Seared White Fish with Cilantro Wine Sauce
Ingredients
- For the fish and sauce
- 600 grams white fish fillets (such as saithe, or monkfish)
- salt
- freshly ground peppers
- Pastry flour (for dredging)
- 50 grams butter
- 2 shallots
- 2 garlic cloves
- ½ bunch cilantro (15-20 g)
- 1 Tbsp Pastry flour
- 150 milliliters dry white wine
- 400 milliliters fish stock
- 2 Tbsps lemon juice
- For garnish
- 4 cilantro
Preparation steps
For the fish: Preheat the oven to 160°C (approximately 325°F). Rinse the fish, pat dry and cut into 4 equal pieces. Season with salt and pepper to taste. Dredge in the flour. Heat 30 grams (approximately 2 tablespoons) of the butter in a skillet. Add the fish and cook until golden on all sides. Remove and place on a parchment-lined baking sheet. Bake until cooked through, about 15-20 minutes.

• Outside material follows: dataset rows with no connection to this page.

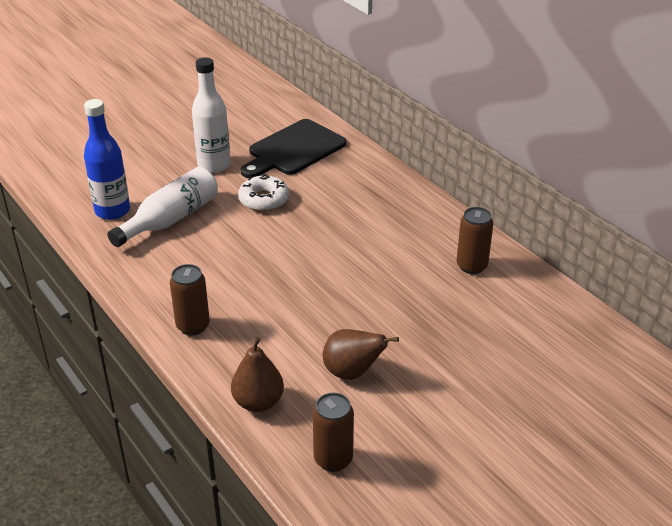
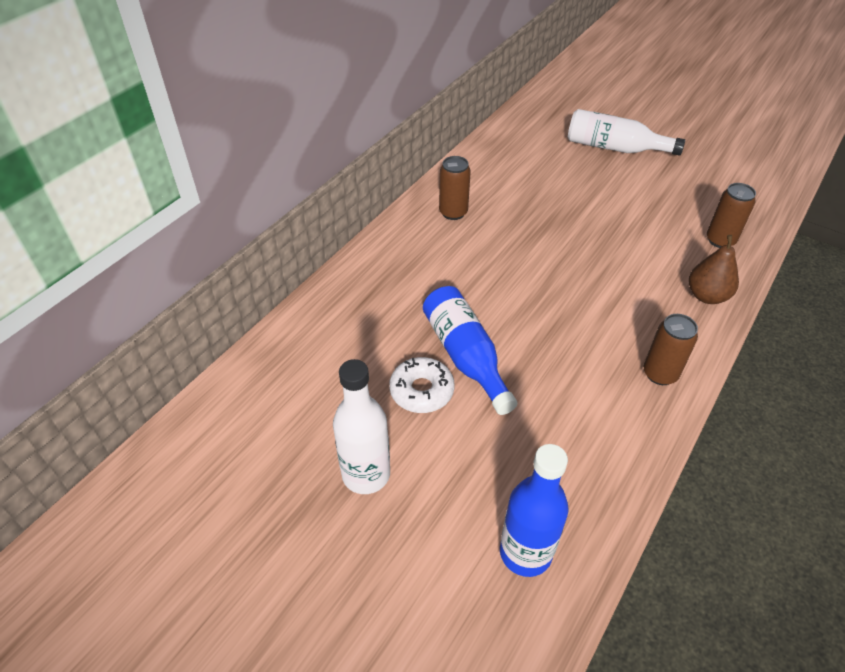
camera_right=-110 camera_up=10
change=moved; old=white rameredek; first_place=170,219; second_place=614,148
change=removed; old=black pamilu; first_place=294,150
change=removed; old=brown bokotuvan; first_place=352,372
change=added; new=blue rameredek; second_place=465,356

For the sauce: Meanwhile, peel and dice the shallots and garlic. Rinse the cilantro, shake dry and finely chop. Heat the remaining butter in a pot. Add the shallots and garlic, and cook until soft, about 1-2 minutes. Whisk in the flour, wine and fish stock until smooth. Stir in the cilantro. Season with salt, pepper and lemon juice to taste. Continue cooking over medium heat, until thickened, about 10-15 minutes.
For serving: Place the fish on warm plates and drizzle with the sauce. Serve garnished with a sprig of cilantro.